What part of the UK was that from and who did you use?


----------



## cyprus_dreams (Jan 13, 2011)

fredben said:


> Hello.
> 
> my cost was £3500 aprox, cant remember exact, that was for full insurance, full container and they packed and logged all items onto container, dealt with all paperwork into the country and all on time. Afterwards they clear boxes and any rubbish when i phoned them up. I only had to pay 70 euros at Limassol port when they picked up container. It was worth the cost just to not have any stress as moving here at the time was stressfull enough.
> Hope this helps.


Hi Fredben and Dave and Carrie,

I have had one quote so far which is for a no hassle they will pack and unpack etc in the hope its hassle free!!!! 

They have quoted £4000 without insurance, will be about £500 more with insurance and we have a standard 3 beroomed house, we live in Shropshire at the mo, I have arranged for another quote from a different company to compare, it just seemed a little high and wanted to compare with others experiences.


----------



## Geraldine (Jan 3, 2009)

cyprus_dreams said:


> Hi Fredben and Dave and Carrie,
> 
> I have had one quote so far which is for a no hassle they will pack and unpack etc in the hope its hassle free!!!!
> 
> They have quoted £4000 without insurance, will be about £500 more with insurance and we have a standard 3 beroomed house, we live in Shropshire at the mo, I have arranged for another quote from a different company to compare, it just seemed a little high and wanted to compare with others experiences.


Hi,

I was from Yorkshire and used Burke Bros in Feb of this year, I paid about £4,000, but that was for them to pack and wrap, I brought everything but the kitchen sink, also included shipping my Suzuki 4x4 and port charges in Limassol. 

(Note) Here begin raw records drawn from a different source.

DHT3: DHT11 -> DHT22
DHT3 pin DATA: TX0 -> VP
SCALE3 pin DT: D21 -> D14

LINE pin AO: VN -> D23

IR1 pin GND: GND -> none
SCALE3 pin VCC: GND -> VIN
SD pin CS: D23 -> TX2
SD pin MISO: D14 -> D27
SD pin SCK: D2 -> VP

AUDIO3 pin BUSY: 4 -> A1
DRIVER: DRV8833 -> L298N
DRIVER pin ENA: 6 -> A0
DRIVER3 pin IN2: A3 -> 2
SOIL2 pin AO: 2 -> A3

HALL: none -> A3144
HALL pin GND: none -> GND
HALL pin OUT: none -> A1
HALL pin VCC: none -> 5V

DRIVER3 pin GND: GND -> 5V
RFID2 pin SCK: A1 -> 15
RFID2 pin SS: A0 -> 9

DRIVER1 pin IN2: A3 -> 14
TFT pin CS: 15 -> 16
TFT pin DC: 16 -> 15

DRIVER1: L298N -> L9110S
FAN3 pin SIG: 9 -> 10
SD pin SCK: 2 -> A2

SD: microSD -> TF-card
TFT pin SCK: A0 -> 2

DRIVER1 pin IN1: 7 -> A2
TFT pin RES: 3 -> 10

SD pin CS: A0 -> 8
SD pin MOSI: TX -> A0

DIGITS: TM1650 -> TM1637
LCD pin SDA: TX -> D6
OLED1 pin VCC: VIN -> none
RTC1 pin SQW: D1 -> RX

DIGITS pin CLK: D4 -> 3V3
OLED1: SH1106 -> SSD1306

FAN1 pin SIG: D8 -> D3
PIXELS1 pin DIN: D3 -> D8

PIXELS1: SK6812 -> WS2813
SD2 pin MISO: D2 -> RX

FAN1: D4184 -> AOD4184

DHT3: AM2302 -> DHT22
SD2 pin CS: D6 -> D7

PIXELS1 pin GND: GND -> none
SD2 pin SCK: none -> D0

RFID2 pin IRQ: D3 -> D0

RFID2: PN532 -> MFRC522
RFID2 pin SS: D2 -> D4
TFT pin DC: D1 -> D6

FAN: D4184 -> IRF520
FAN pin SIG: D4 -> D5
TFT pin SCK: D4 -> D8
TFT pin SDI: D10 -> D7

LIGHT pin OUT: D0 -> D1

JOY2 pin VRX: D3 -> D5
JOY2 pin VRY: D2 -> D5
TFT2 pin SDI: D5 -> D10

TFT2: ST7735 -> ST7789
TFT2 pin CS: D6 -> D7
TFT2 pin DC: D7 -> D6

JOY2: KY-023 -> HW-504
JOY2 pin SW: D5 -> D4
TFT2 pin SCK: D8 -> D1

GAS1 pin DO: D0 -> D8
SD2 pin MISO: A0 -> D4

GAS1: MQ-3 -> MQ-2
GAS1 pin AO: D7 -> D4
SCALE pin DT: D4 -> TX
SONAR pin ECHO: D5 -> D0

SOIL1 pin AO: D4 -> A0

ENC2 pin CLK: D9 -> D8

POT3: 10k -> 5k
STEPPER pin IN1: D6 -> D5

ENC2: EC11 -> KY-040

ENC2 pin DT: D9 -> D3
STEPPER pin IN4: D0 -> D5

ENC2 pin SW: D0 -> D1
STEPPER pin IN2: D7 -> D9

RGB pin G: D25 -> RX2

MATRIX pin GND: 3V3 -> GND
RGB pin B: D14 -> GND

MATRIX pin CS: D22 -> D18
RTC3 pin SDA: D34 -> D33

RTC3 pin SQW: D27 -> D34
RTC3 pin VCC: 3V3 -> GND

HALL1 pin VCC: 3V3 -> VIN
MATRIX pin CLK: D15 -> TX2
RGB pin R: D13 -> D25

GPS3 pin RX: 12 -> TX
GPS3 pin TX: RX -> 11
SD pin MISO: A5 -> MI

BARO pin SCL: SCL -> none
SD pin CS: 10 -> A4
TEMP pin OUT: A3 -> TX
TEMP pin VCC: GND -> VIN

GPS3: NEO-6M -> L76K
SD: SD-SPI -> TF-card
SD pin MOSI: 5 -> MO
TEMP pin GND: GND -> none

At the other end it was MK Shipping, who were really the stars, Mario rang me in the UK, prior to flying over, to keep me informed and went the extra mile to get my effects delivered as I arrived before the container to an empty house!!

They returned to collect all the empty packaging, and believe me, there was plenty 

Hope this helps.


----------



## cyprus_dreams (Jan 13, 2011)

Geraldine said:


> Hi,
> 
> I was from Yorkshire and used Burke Bros in Feb of this year, I paid about £4,000, but that was for them to pack and wrap, I brought everything but the kitchen sink, also included shipping my Suzuki 4x4 and port charges in Limassol.
> 
> ...


Hi Gereldine, thats very helpful, my quote is with Burke Bros too and we are taking everything plus abit, just incase! I just wanted to make sure. I am getting one more quote just to compare.

Hope you have settled in ok, I can't wait its getting very exciting now,


----------